昔、新卒で入った会社のことを、時々思い出すことがある。研修のため、倉庫でcという男といつも品出しをしていたことを。千葉県の柏にあった倉庫で、良く晴れた日には、時々、林の中を遠くに歩いていったものだった。そして僕は、そこに通うための電車賃を、ちゃっかりと着服していたものだった。僕は今となってはなぜそんな悪いことをしていたのかはわからないけれど、言えないような額の差額を、毎月もらっていたのだ。税金がかからないことを考えると、その金額を越えるぐらいの給料を、今でもおそらくもらったことはなかったかもしれなかった。その給料を持って、オーディオ屋に行き、JBLの巨大なスピーカーと、前から僕の欲しかったサンスイのアンプなどを手に入れたのだった。その給料で買ったシステムで、今となっては、唯一残っているのはスピーカーだけだ。その、アンプもCDプレーヤーもMDプレーヤーもすべて処分してしまったのである。

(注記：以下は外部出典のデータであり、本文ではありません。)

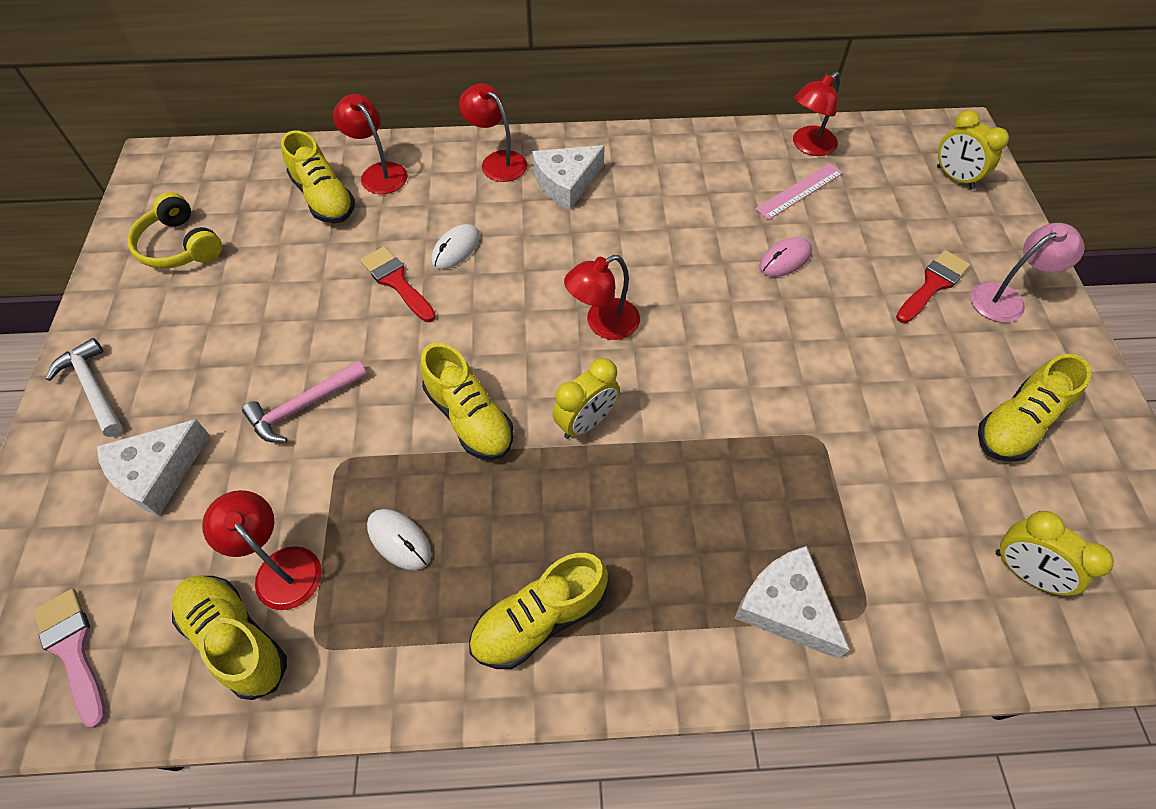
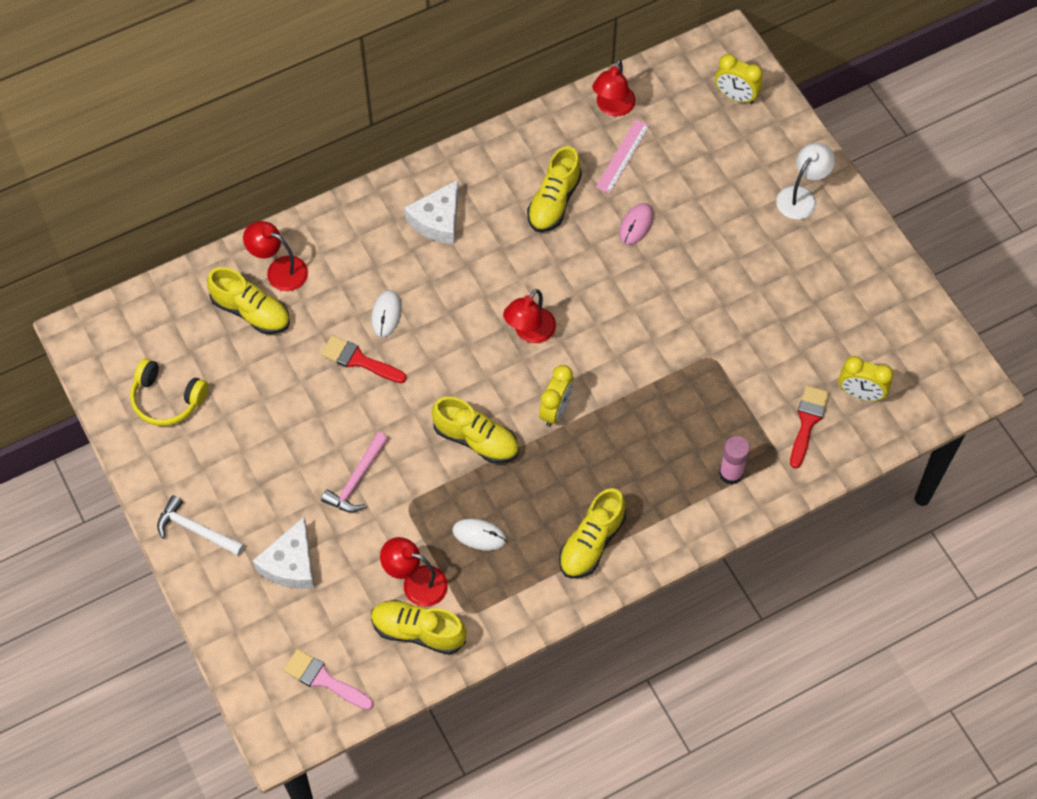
camera: 25 degrees left, 5 degrees up
(497, 161) = (370, 221): red lamp -> none
(785, 606) = (731, 473): white cheese -> pink glue stick
(933, 285) = (748, 205): red brush -> red brush (807, 422)
(1005, 298) = (801, 196): pink lamp -> white lamp
(1017, 424) = (833, 295): yellow shoe -> yellow shoe (554, 202)

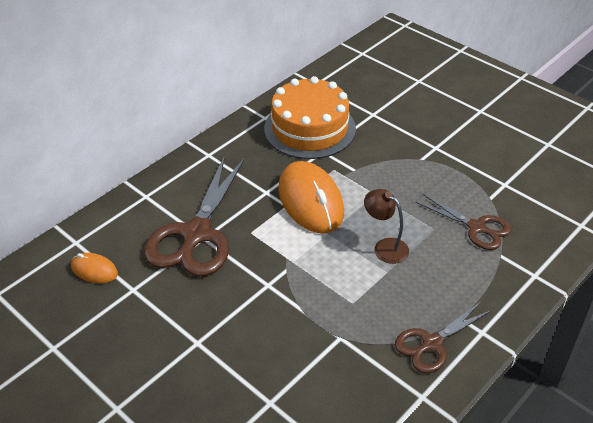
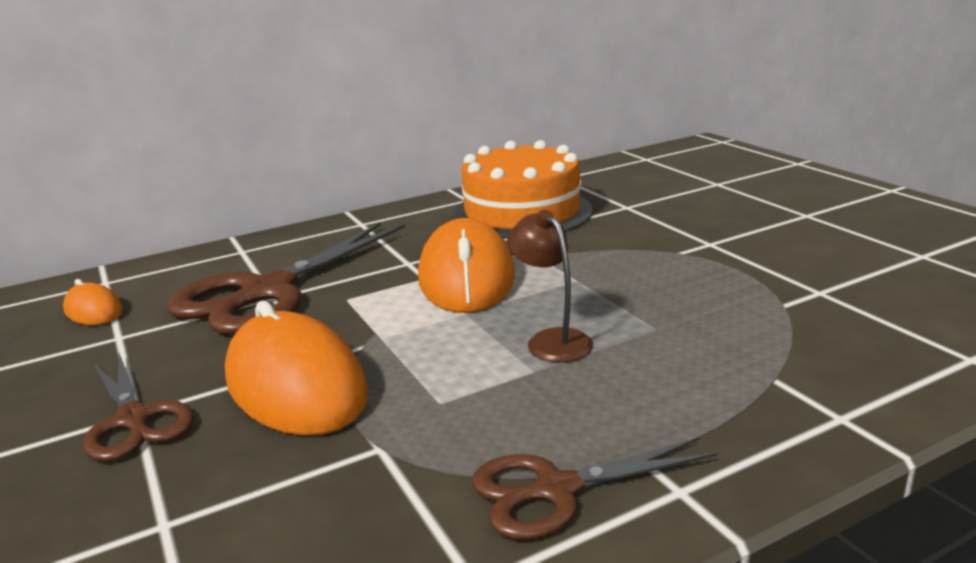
camera: 20 degrees right, 20 degrees down
(270, 306) = (296, 385): none -> orange mouse
(476, 227) = (740, 336): brown scissors -> brown scissors (134, 419)

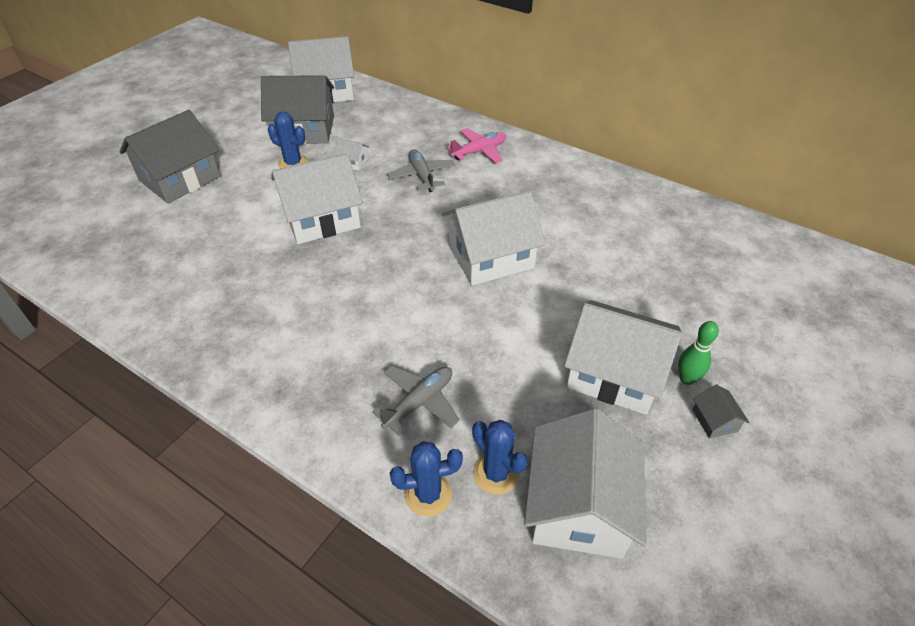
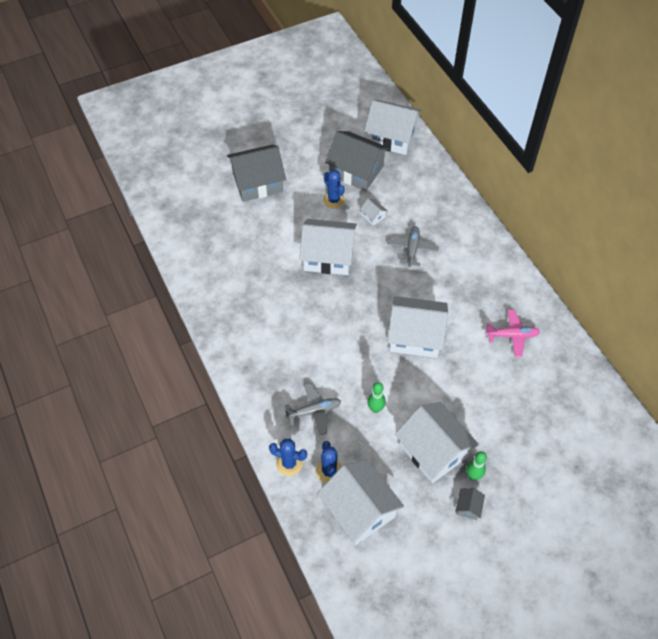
camera: 30 degrees right, 10 degrees up
(479, 151) = (465, 244): pink plane -> pink plane (512, 336)
(502, 359) = (375, 409): none -> green bowling pin
(579, 506) = (359, 509): white house -> white house turned 75 degrees counterclockwise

cが会社を辞めたのだという電話をもらったのは、しかし、あまりにも早いできごとだった。クロネコヤマトで働きたかったのだという、僕にとっては奇妙な動機だった。そして、僕はすでに営業として勤務地に配属されていたので、がんばってくれとでも伝えた気がした。そして、電話をもらったのは、僕は夏の日の夜だったのだと記憶している。ブリトニー・スピアーズがプレーヤーからは流れていた。売り子が来ていた生命保険に加入したのだという話を、そこで、僕に彼はした。興味もなかったので、ラルフローレンの靴下をもらってはいたけれど、ケチなので、僕は断固として断っていた生命保険だった。それからまもなくして、研修中に会った先輩から、「おまえ、生きているか」と突然聞かれたのだった。そしてそのあとすぐに彼が亡くなったのだという話を僕は聞かされたのだった。